No action was taken by unsighted match officials but clear video evidence meant the central competition control (CCC) committee could investigate. But no disciplinary hearing followed.
“I wouldn’t like to think there is a precedent set by Tony O’Keeffe, the chairman of the CCC, in that it is acceptable that skilful players on our team and other teams can be physically targeted and it is going to be accepted,” said Gavin.
“That just needs to be completely eradicated through the use of black cards or other colours. . . I don’t know the evidence that was presented to them. I do know it might not have been in the referee’s report if it’s off the ball as it’s very hard for all the officials to see it in a very dynamic game.

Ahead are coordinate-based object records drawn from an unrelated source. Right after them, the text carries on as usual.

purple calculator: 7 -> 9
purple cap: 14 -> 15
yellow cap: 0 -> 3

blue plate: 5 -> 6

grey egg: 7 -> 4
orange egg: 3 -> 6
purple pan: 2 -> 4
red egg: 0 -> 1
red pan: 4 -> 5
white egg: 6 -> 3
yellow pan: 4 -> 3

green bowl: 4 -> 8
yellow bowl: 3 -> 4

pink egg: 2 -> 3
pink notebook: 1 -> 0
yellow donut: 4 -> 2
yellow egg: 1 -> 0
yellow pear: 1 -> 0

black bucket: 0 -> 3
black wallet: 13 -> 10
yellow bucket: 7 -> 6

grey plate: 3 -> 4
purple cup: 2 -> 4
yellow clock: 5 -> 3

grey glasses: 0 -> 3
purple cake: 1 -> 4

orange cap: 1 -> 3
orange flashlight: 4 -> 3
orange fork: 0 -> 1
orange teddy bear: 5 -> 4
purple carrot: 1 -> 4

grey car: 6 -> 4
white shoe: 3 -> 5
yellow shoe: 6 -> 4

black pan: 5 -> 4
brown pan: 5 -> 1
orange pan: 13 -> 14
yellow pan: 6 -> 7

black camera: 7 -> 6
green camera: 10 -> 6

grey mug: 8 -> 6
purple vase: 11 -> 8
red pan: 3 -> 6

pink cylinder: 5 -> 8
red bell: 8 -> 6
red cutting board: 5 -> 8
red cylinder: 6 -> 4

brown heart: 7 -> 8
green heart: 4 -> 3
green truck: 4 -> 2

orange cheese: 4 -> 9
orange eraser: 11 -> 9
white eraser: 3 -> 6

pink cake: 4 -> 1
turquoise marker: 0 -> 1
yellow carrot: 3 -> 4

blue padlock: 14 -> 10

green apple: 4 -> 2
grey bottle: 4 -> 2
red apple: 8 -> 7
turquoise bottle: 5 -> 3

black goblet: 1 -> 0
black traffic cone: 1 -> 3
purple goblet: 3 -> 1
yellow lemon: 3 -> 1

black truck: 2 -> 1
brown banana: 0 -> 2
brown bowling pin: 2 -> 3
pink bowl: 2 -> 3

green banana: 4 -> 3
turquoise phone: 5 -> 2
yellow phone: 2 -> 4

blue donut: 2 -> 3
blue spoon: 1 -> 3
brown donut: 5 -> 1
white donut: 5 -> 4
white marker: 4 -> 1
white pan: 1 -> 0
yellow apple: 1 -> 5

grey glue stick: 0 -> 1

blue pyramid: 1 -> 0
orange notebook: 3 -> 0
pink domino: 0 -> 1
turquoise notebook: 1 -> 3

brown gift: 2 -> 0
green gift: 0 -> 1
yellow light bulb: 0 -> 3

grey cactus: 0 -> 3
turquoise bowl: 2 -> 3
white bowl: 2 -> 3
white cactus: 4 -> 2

“But we are seeing players being targeted. I just hope it’s not a precedent we’re seeing that the CCC will let this go without some form of action.”
Regarding increased reports of verbal abuse, Gavin states the black card sanction must be more stringently applied. “The black card clearly states if there is any provocative language, provocative gestures to an opponent or indeed your own player that you are automatically removed from the game and referees don’t have a choice. It is their job to apply the rules.”
Gavin also believes his fellow managers must take responsibility to eradicate this culture of personal abuse in football.
“It’s completely unacceptable. It’s a form of cheating. I’d go so strong to say if there is a culture in a team a manager has control of, then a manager needs to be held accountable for that. . .
“Certainly in the Dublin set-up if I see a player being aggressive towards a referee I’d expect to see him walk towards the line. I wouldn’t tolerate it. We are encouraging our younger generation to give respect.”
The 43-year-old also confirmed his initial three-year tenure as Dublin manager has been extended for two more seasons until 2017. “I go from year to year anyway. There are no contracts signed. It’s an agreement between myself and the officers of the county board. We’re all volunteers and that’s the way it works. If they want me to stay on, I’ll stay on. We just put a bit of structure on it.”